Existing dropout statistics paint a bleak picture for urban youth. At just under 10%, the single year dropout rate for urban districts is nearly twice the national average, with some urban districts struggling with single year dropout rates as high as 20% (Education Week, 1998). It is not surprising that many states and the federal government are calling for major educational reform in urban areas. Unfortunately, aggregated district-level dropout data provide little information about the sites of potential intervention, i.e. the high schools that students attend. While it is generally assumed that the high dropout rates in urban districts are at least in part due to low performing high schools, little is known about how many of these failing schools there are, where they are located, and who attends them.
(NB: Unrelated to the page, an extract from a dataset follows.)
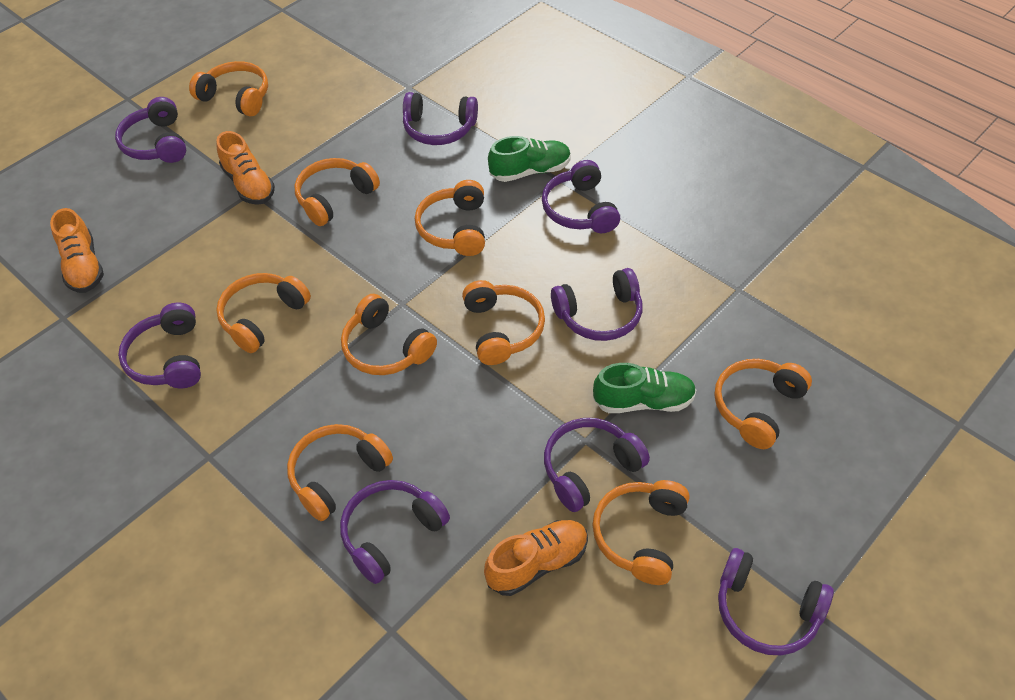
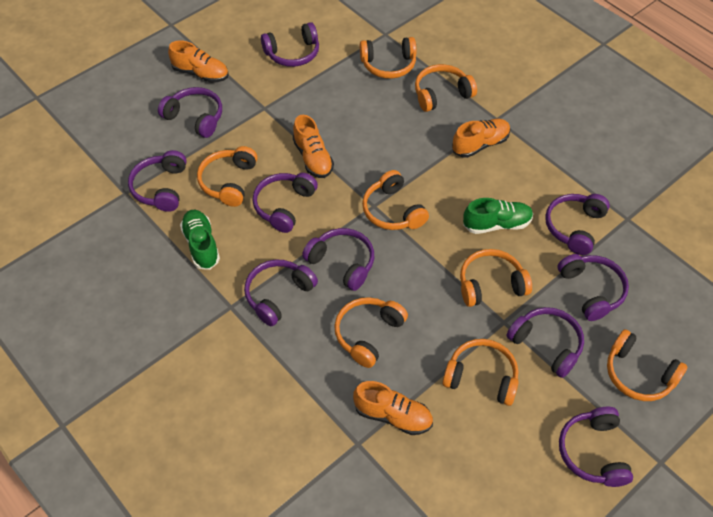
orange headphones: 9 -> 8
orange shoe: 3 -> 4
purple headphones: 8 -> 10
Such information is critical for policymakers, reformers and others concerned with directing resources not only toward measuring the dropout problem, but toward fixing it as well.

The purpose of this study is to begin identifying schools and districts where the high school dropout problem is likely to be most acute. Our central measure of a low performing high school is the ratio of twelfth graders to ninth (or tenth) graders over a four-year period, also called the “holding” or “promoting power” of a school. In the first section of this paper, we use data from Baltimore and Philadelphia to argue that this ratio is a strong indicator of the overall institutional health of a high school and offers a school-based indicator of a school’s dropout rate. We then use national data to identify schools with weak holding/promoting power in the 35 largest central cities across the country. These data reveal an unacceptable number of inner city public high schools that fail to serve the largely minority and low-income students who attend them. They also show cities where the majority of public high schools are weak institutions, essentially denying students access to educational opportunities that meet even the most minimum standards. In the end, however, we argue that the overall number of failing high schools in these urban areas is not so large as to be beyond the reach of committed policy intervention.